Gordon Ramsay made his reputation as the original of the shouty chef species – but when he visits the west of Ireland in the new season of Gordon Ramsay: Uncharted, the only thing on the menu is cuddliness, baked to perfection. This is Ramsay doing his best to be likable and offering himself up to the charms of Connemara, the Aran Islands and the Cliffs of Moher, from where he takes part in a cook-off against London-based Dublin chef (and former Ramsay understudy) Anna Haugh.

Uncharted is Gordon Ramsay delivering his finest Bear Grylls impersonation. He romps around the world, having adventures and sampling local foodstuffs. Seasons one through three are already on Disney Ireland, while the fourth series (including The Cliffs of Ireland episode) is streaming on National Geographic in the US before presumably crossing the Atlantic in the near-ish future.
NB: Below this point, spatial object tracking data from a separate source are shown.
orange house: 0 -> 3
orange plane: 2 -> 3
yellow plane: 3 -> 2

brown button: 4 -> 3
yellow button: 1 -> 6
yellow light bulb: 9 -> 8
Anna Haugh - Chef Patron: Myrtle

When an international celebrity touches down in Ireland, there’s always that fear that we’ll end up with the equivalent of that Alan Partridge episode where Steve Coogan argues that Sunday, Bloody Sunday is a lament about weekend plans ruined by annoying children. But things are starting to change. Conan O’Brien poked gentle fun at us without leaning too far into stereotypes for his Conan O’Brien Must Go HBO documentary. Ramsay, for his part, appears genuinely struck by the beauty of the Connemara coast (to be fair, it is unseasonably sunny).
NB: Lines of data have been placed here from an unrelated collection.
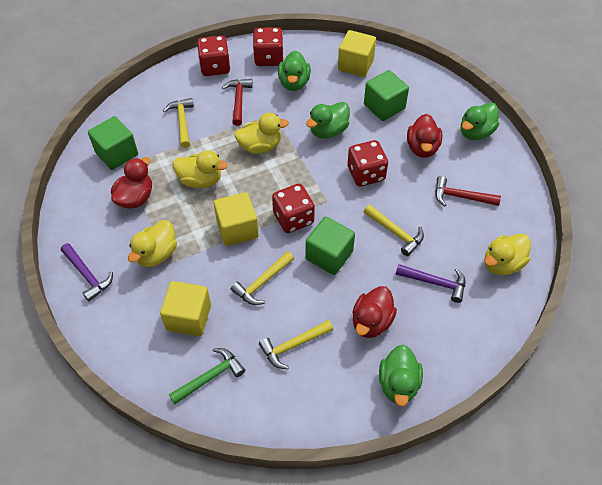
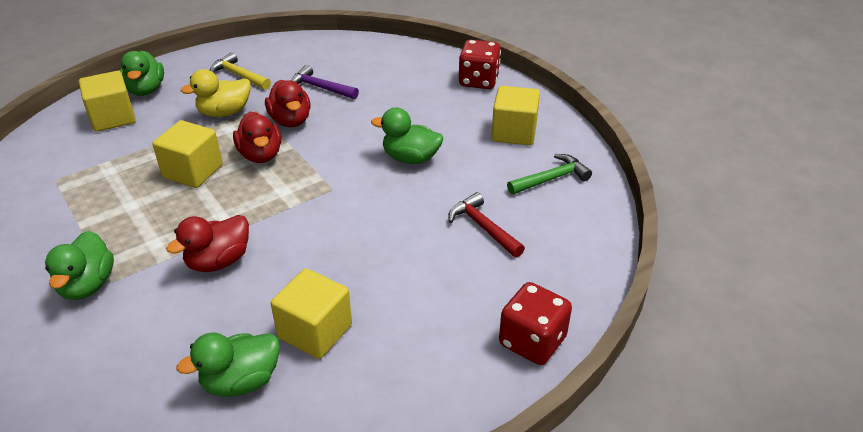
green cube: 3 -> 0
purple hammer: 2 -> 1
red dice: 4 -> 2
red hammer: 2 -> 1
yellow cube: 3 -> 4
yellow duck: 4 -> 1
yellow hammer: 4 -> 1

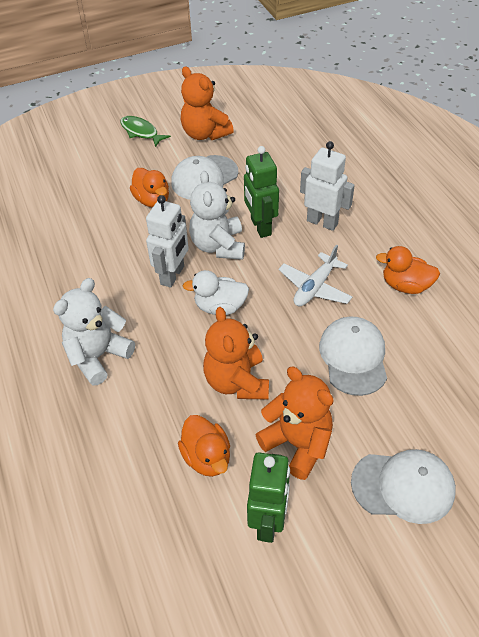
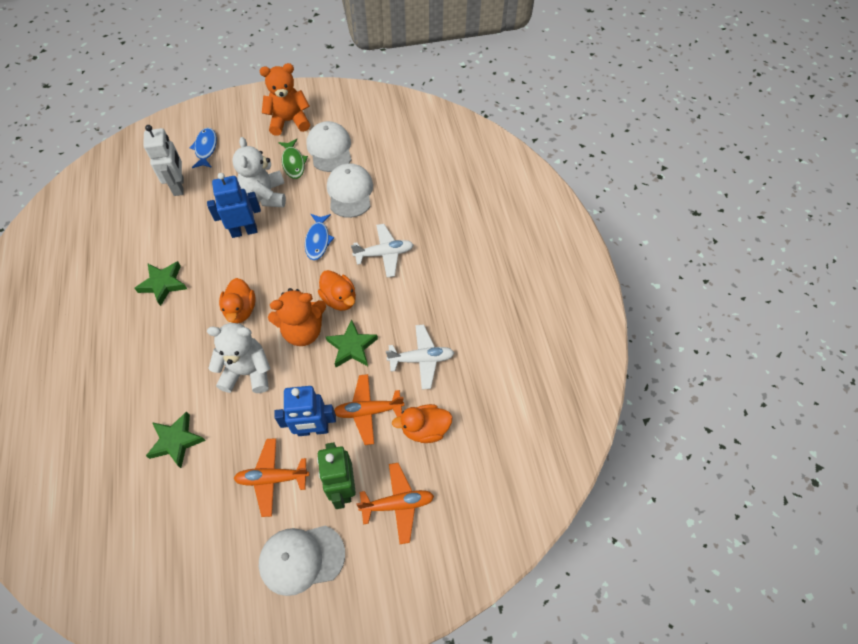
blue fish: 0 -> 2
blue robot: 0 -> 2
green robot: 2 -> 1
green star: 0 -> 3
orange plane: 0 -> 3
orange teddy bear: 3 -> 2
white duck: 1 -> 0
white plane: 1 -> 2
white robot: 2 -> 1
He’s kept busy, too. He bumps into Haugh by a shipwreck on the Aran Islands, where a playful ribbing ensues over the origins of whiskey (Ramsay is nominally Scottish, though you’d never guess from the accent). “The Irish created whiskey,” points out Haugh. “You guys don’t even spell it right.”


Then, it’s back to the mainland, where he visits Connemara Abalone and its mother-and-daughter duo of Cindy and Sinead O’Brien (an abalone being a mollusc related to oysters). Cindy has an American accent, so viewers will assume she is from South Dublin, when she in fact grew up in California. Then it’s further inland. He takes in the Roscommon farm run by Derek and Lisa Allen before calling on oyster farmer Diarmuid Kelly and Micil Distillery, where he samples whiskey and Poitín.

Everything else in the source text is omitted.